From 1970 to 1999, Plummer was one of five commissioners who ran the growing city’s affairs. He was first appointed in 1970, and he won his first four-year term in 1971. Colleagues remember him as a steady presence, collegial and able to disagree without being disagreeable. 

He earned the nickname “Commissioner Kojak” for his focus on Miami’s police department — a concentration so deep that he installed a police radio in his big black Cadillac. He was known to show up at the scene of reported crimes before the cops even got there.

Rosario Kennedy, an attorney and former commissioner who served with Plummer, told the Miami Herald that she unexpectedly rode shotgun on one such occasion in 1986. She and Plummer were neighbors in the Grove, and he excitedly called his colleague to respond to a call he heard on the scanner.

“He said, ‘Come out, there’s a burglary in progress!’” Kennedy recalled in an interview Friday. She would later wait in the passenger seat while Plummer talked to police at the scene.

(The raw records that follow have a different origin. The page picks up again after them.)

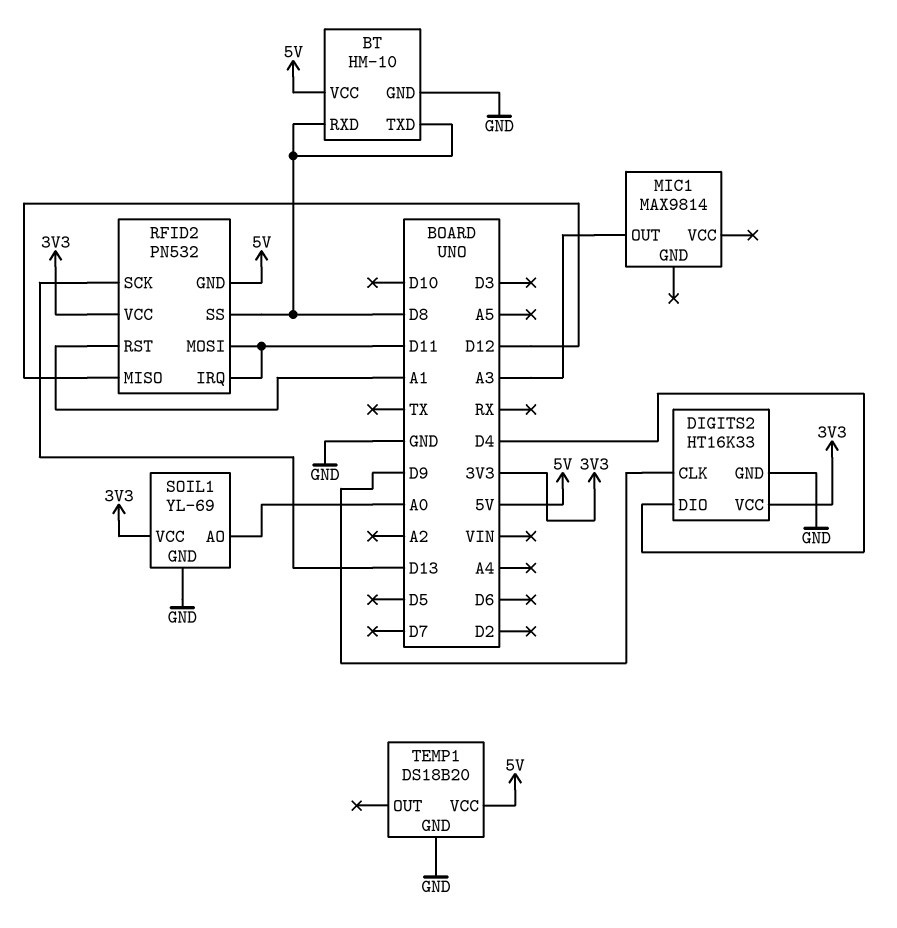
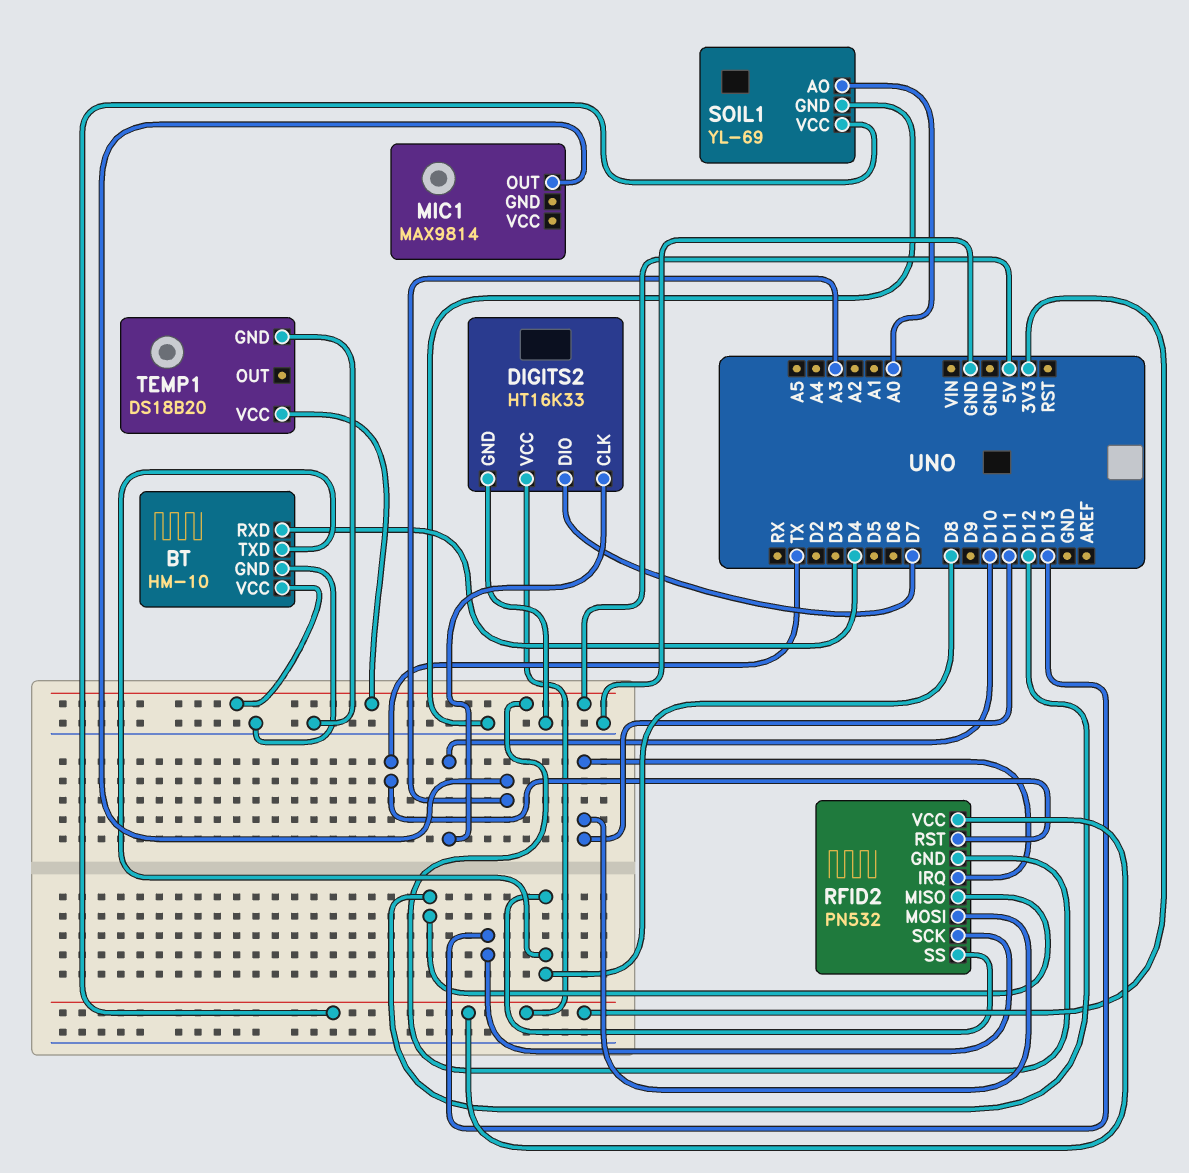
BT pin RXD: D8 -> D4
DIGITS2 pin CLK: D9 -> D10
DIGITS2 pin DIO: D4 -> D7
RFID2 pin RST: A1 -> TX

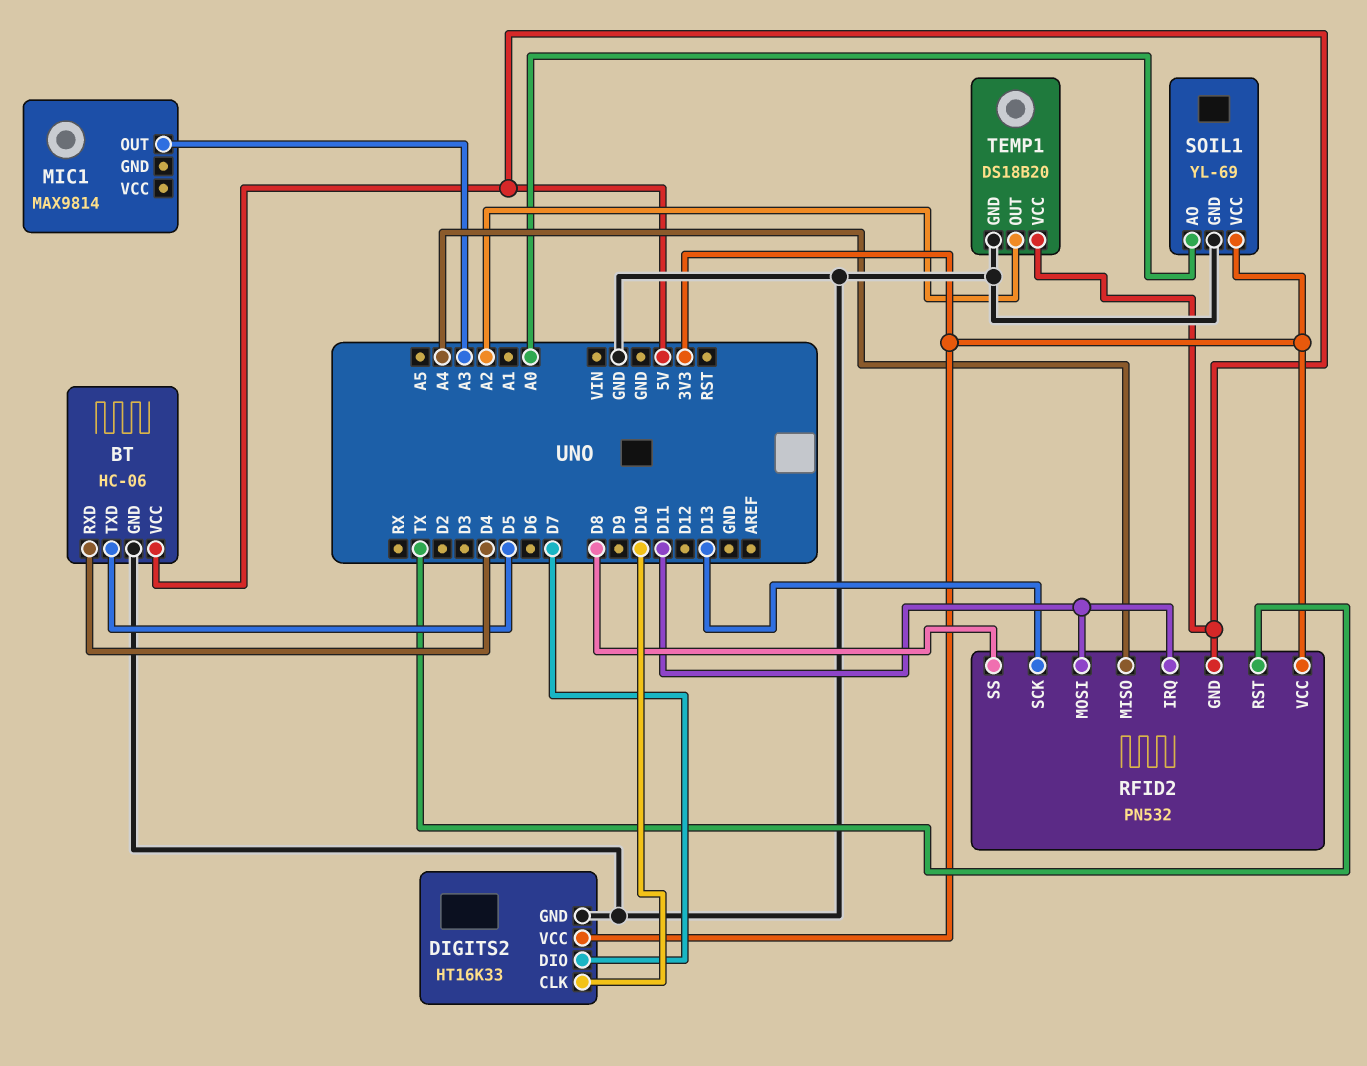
BT: HM-10 -> HC-06
BT pin TXD: D8 -> D5
RFID2 pin MISO: D12 -> A4
TEMP1 pin OUT: none -> A2

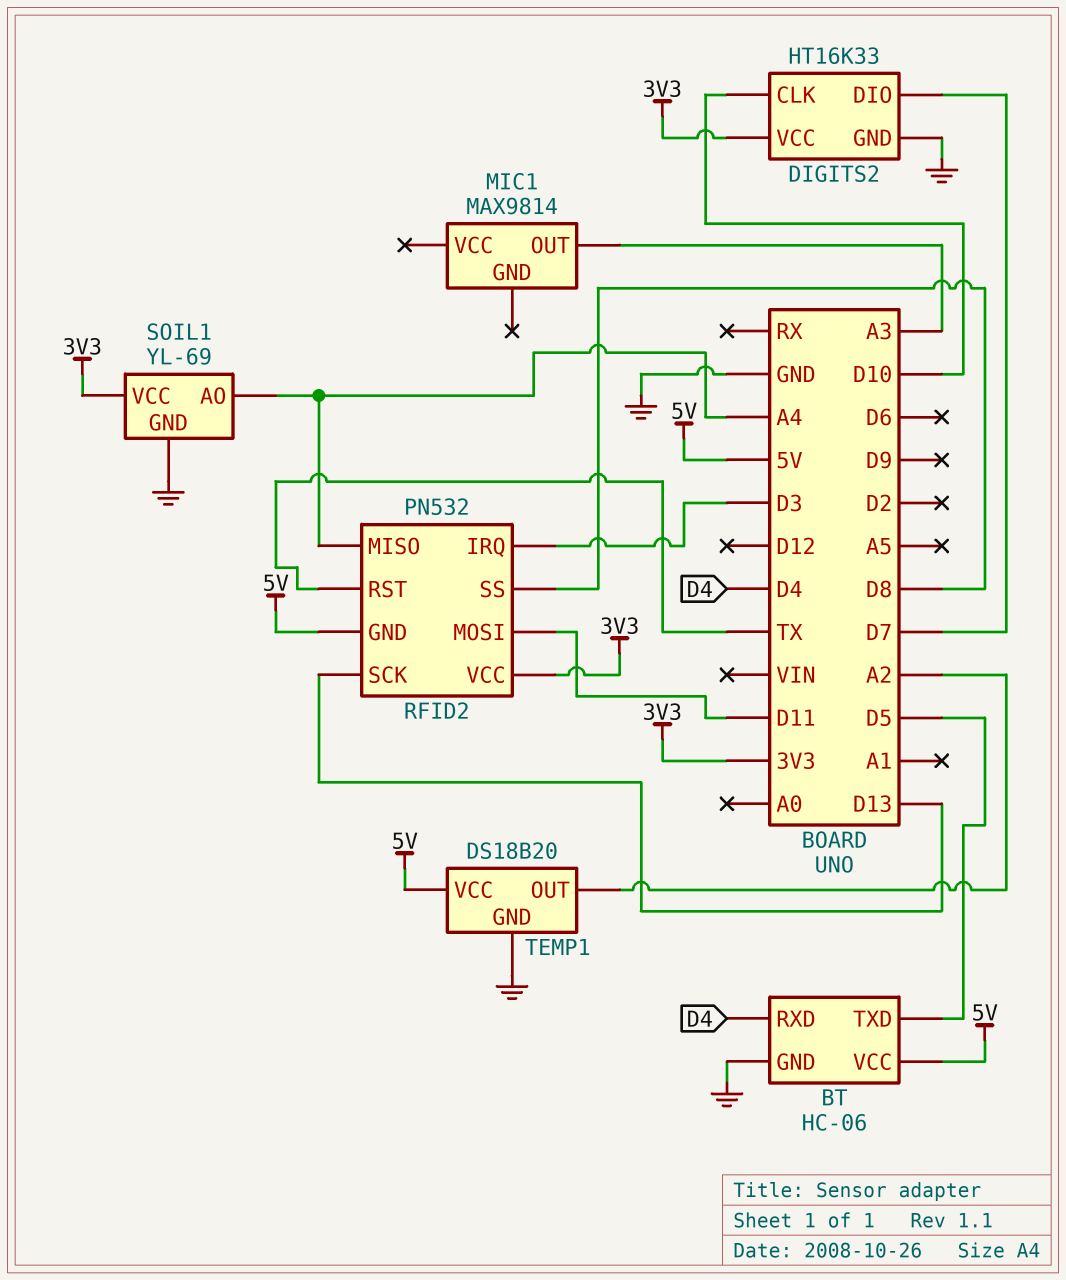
RFID2 pin IRQ: D11 -> D3
SOIL1 pin AO: A0 -> A4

Former Mayor Xavier Suarez said Plummer’s tightness with police came in handy sometimes.

“If I heard that there was a homicide, or any kind of disturbance, and if I couldn’t get a hold of the chief or the city manager, I would assume that J.L. already did,” Suarez said. 

Suarez also recalled a moment in the aftermath of Hurricane Andrew in 1992. He’d started directing traffic at a busy intersection, and Plummer’s home was a nearby refuge.

“He had his garage open to cook hot dogs and offer beer to anyone,” Suarez said. “He was your Joe Citizen-type person.”

Plummer also developed a reputation for being a budget hawk who didn’t like unnecessary spending, though critics questioned this in his later years when the city sunk into financial turmoil amid corruption. In 1996, after federal prosecutors twice questioned whether Plummer had warned then-city manager Cesar Odio about a major corruption investigation in City Hall, Plummer emerged unscathed. He was never formally accused of wrongdoing while other administrators were eventually ensnared.

Politically, Plummer’s opponents called for a changing of the guard while saying he didn’t do enough to stamp out City Hall’s corruption and dysfunction. 

When the city overhauled its governance and created single-member districts, Plummer could no longer rely on a broad coalition of voters across the city, including Black and Hispanic residents who saw him as an ally. In 1999, underdog Johnny Winton beat Plummer, ending the longtime politician’s career.

Among some in Miami’s political old guard, Plummer has always played a key role in lifting up the voices of ethnic minorities who were still building political power in Miami. 

“The one person in this entire county who’s been a bridge builder, not only between races and cultures, but between generations has been J.L. Plummer,” said the late Arthur Teele Jr., a former commissioner who served with Plummer, on the night Plummer lost in November 1999. “He represents the best the city’s ever had.” 

On Friday, former Mayor Tomas Regalado said Plummer deserves credit as a supporter of Miami’s Hispanics.

“This is a loss. This is the last of the true Miamians that helped the Hispanic community,” Regalado said. “This guy helped the Hispanic community so much when we were not as powerful.”

Plummer recently returned to City Hall. He quietly sat in the chamber to watch commissioners debate the future of former police chief Art Acevedo, who was fired amid controversy in October. Commissioner Ken Russell spotted him in the audience and snapped what could be his last photo in the building where he led a long career in public service.

The City Hall veteran gave Russell a quick piece of advice: “The fish that keeps his mouth shut never catches a hook.”


Plummer is survived by his partner of 40 years, Palacios, two daughters Dawn Marie Ratiner and Joan Lorrain Livingston, two stepsons Alex and Eddie Montorro, one granddaughter Katherine and eight grandsons: Jake, Jesse, Nate, Luca, Marco, Franco, Eduardo and Charles Sawyer.

In lieu of flowers, his family requests donations be made to: St. Jude Children’s Research Hospital, 501 St. Jude Place, Memphis, TN 38105 or online at stjude.org.